1. Sarcasm. I always say these really sarcastic (and apparently mean) things.. I sometimes don't even realize I'm doing it because I've done it for so long...

2. Avoidance. I not only avoid social situations, I avoid certain topics of conversation (the ones that I really want to talk about, to be honest) because I know that people won't be interested... I just talk about what they like.
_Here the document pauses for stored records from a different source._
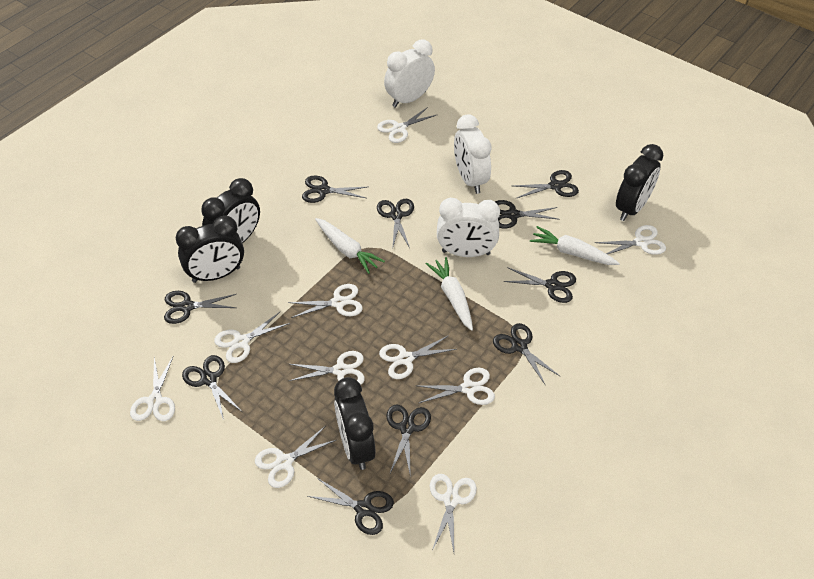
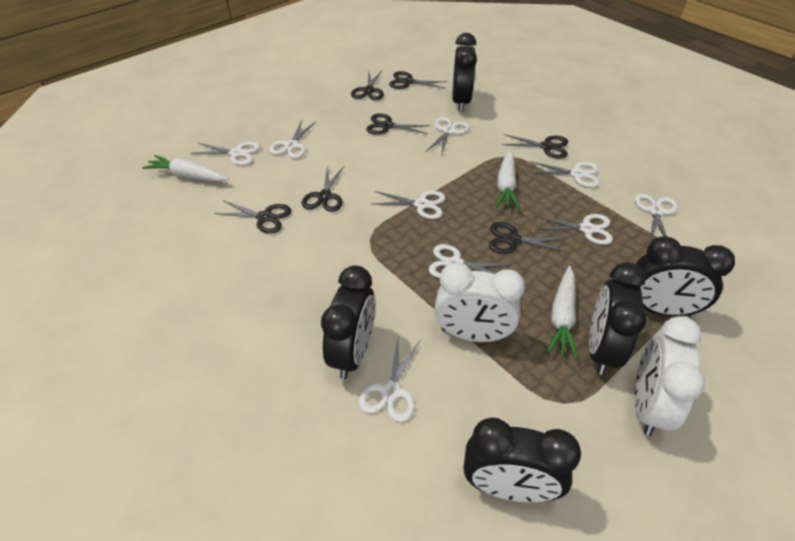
black clock: 4 -> 5
black scissors: 10 -> 7
white clock: 3 -> 2
white scissors: 10 -> 9

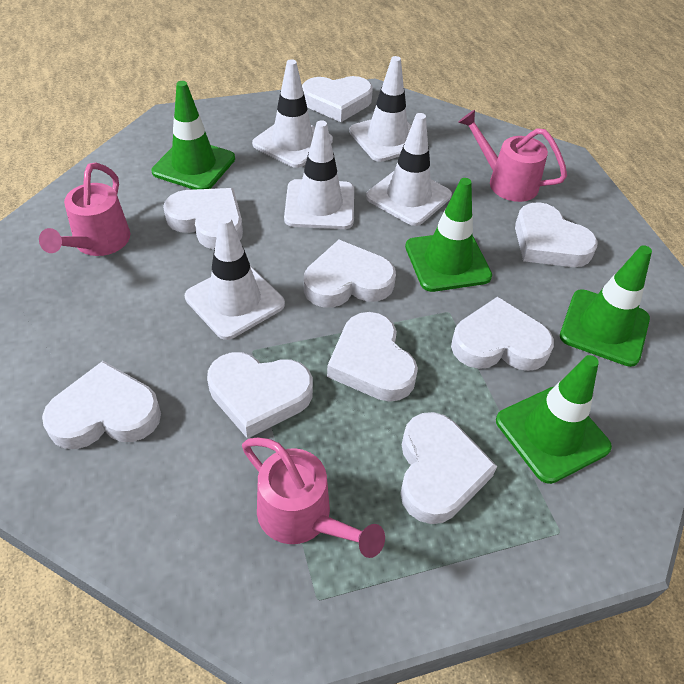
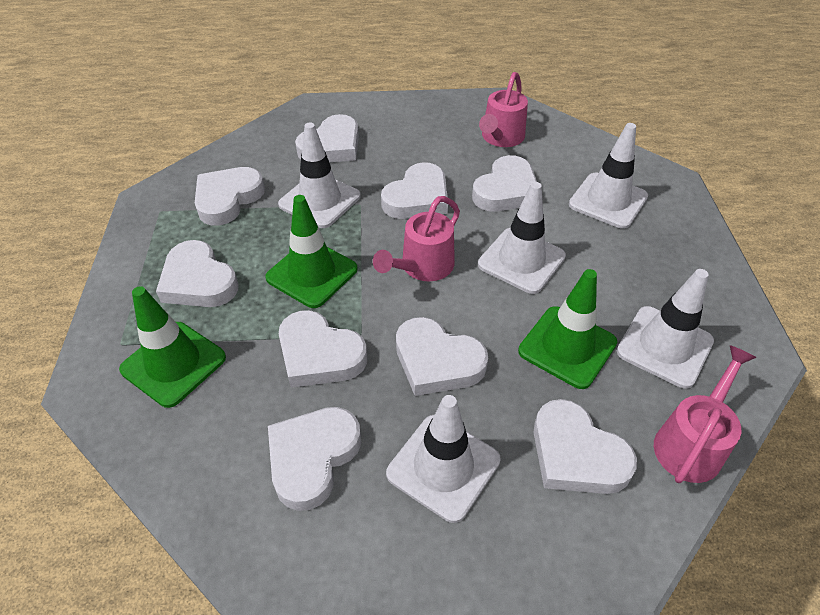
green traffic cone: 4 -> 3

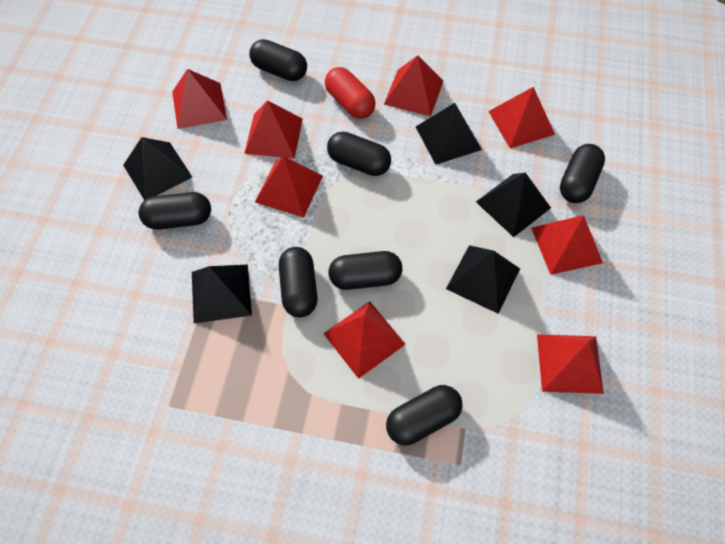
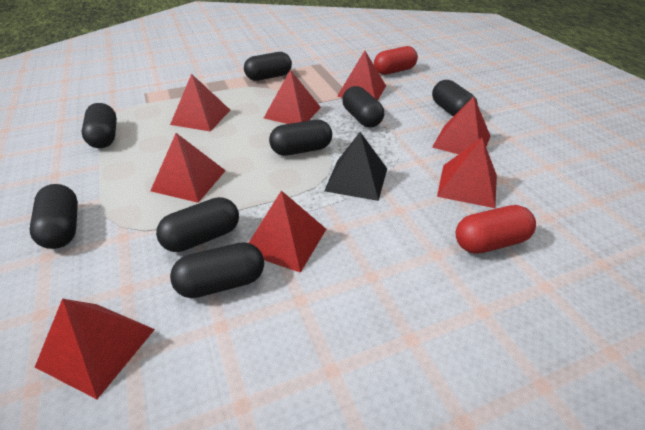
black capsule: 7 -> 8
black pyramid: 5 -> 1
red capsule: 1 -> 2

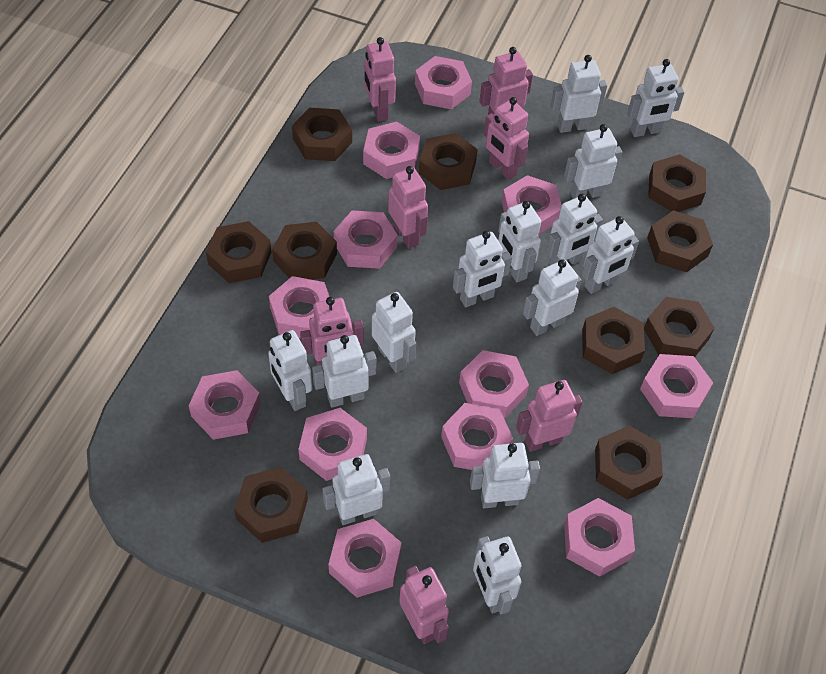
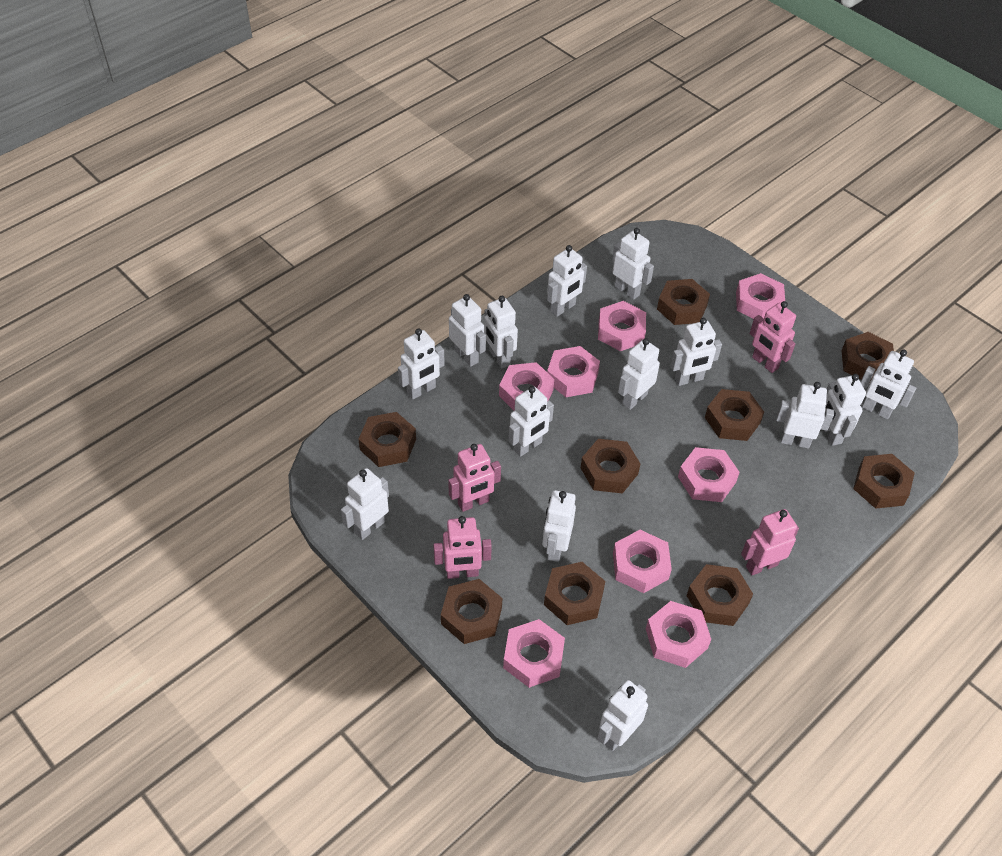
brown nut: 10 -> 9
pink nut: 12 -> 8
pink robot: 7 -> 4

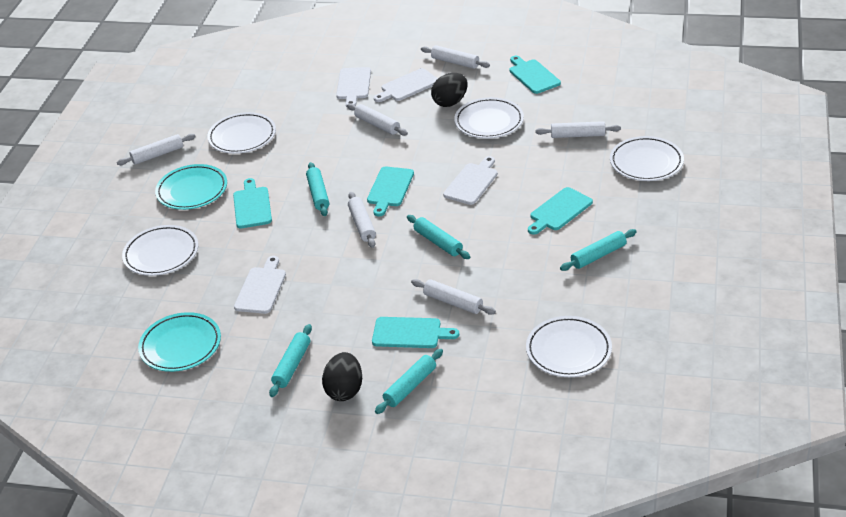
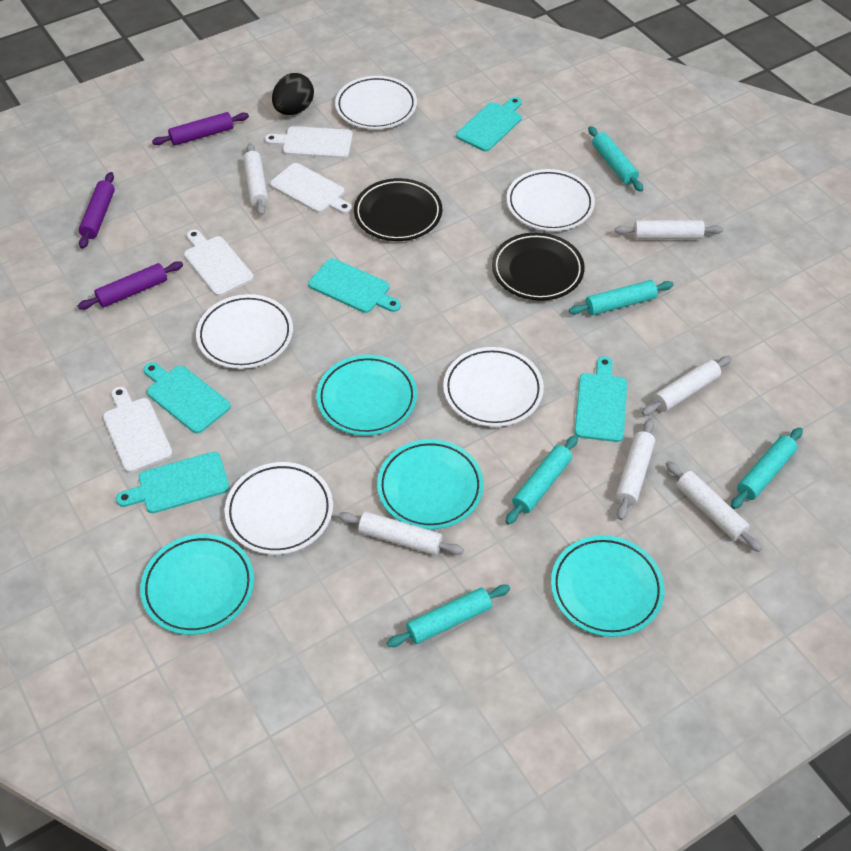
black egg: 2 -> 1
black plate: 0 -> 2
purple rolling pin: 0 -> 3
turquoise plate: 2 -> 4

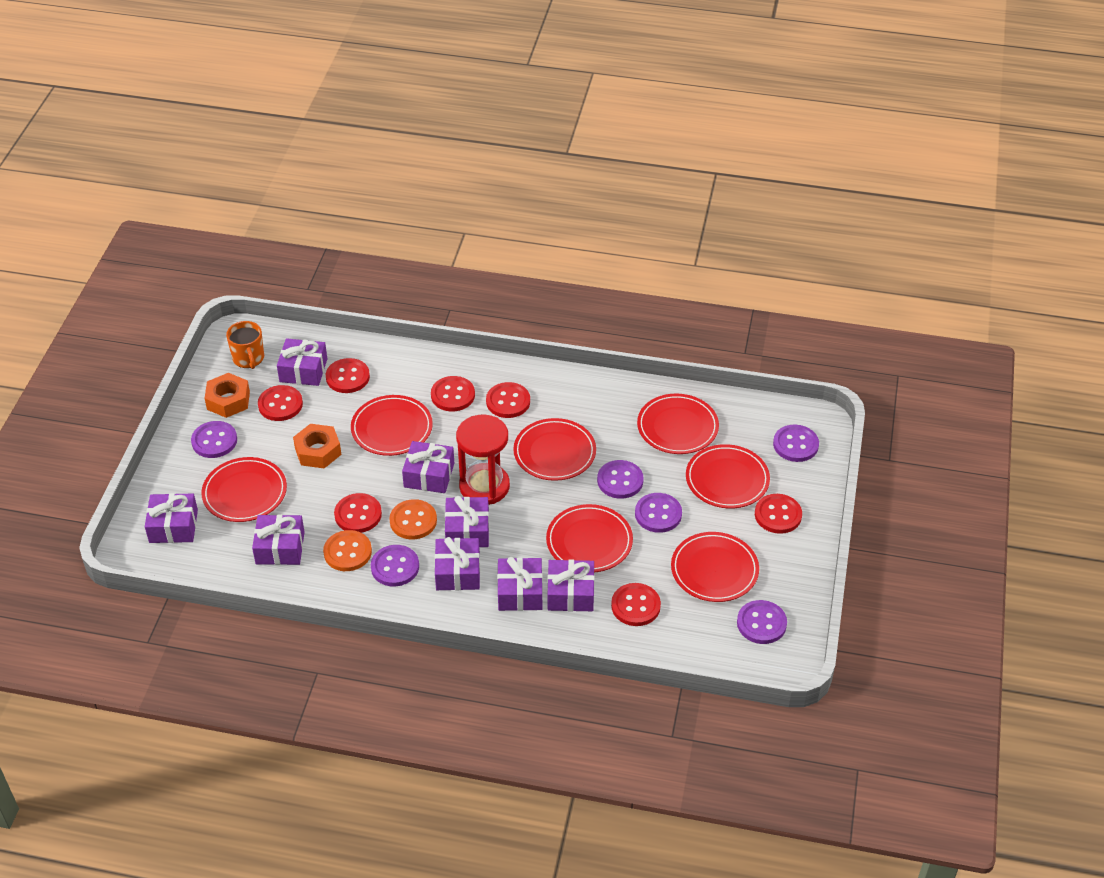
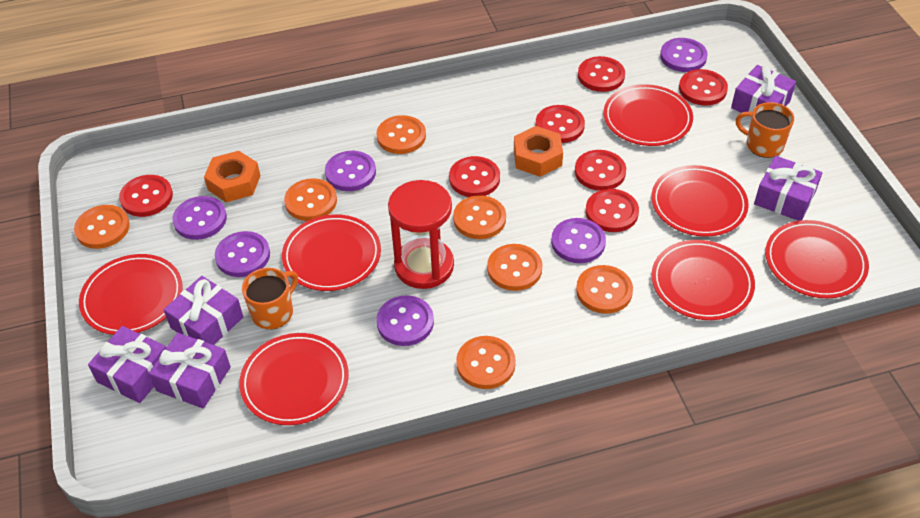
orange button: 2 -> 7
orange mug: 1 -> 2
purple gift: 8 -> 5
3. Fake smiling/laughing. When people are talking about things a REALLY couldn't care less about (I sometimes talk about things I don't like, but when I REALLY can't care less) I just sort of give up, stop talking, and fake smile/laugh..


----------



## prettyful (Mar 14, 2013)

lastofthekews said:


> *I have tended to be a jerk to the people i'm closest to recently, and I go in waves of being a jerk, then apologising and trying to be a good friend to them again. * I think that i'm so scared of rejection that I see it in the slightest things that others do, and so I feel hurt by the people I care about and so want them to now how i'm feeling...that comes across as acting like a jerk at times. I'm determined from now on not to do this and to accept that they do like me and not keep testing them.
> 
> My other defense mechanism is to be avoidant. I do this with my family, as I still feel like a child around them and so avoid them as much as possible (not answering the phone, going out if I know they are going to be in the area). I don't want to be like this, but it is my gut reaction to family situations.
> 
> How about you?


i do this too.

my defense mechanism would have to be denial.


----------



## AxeDroid (Jan 11, 2013)

I play video games, read mangas and watch anime or anything to keep my mind distracted.


----------



## Naed26 (Aug 2, 2013)

rcapo89 said:


> :lol :sus
> 
> This may sound weird but I sometimes pinch myself. I place my hands in my pocket and I pinch my thumb with my index finger. :blank I guess this is my way of using physical discomfort to overcome my intense anxiety.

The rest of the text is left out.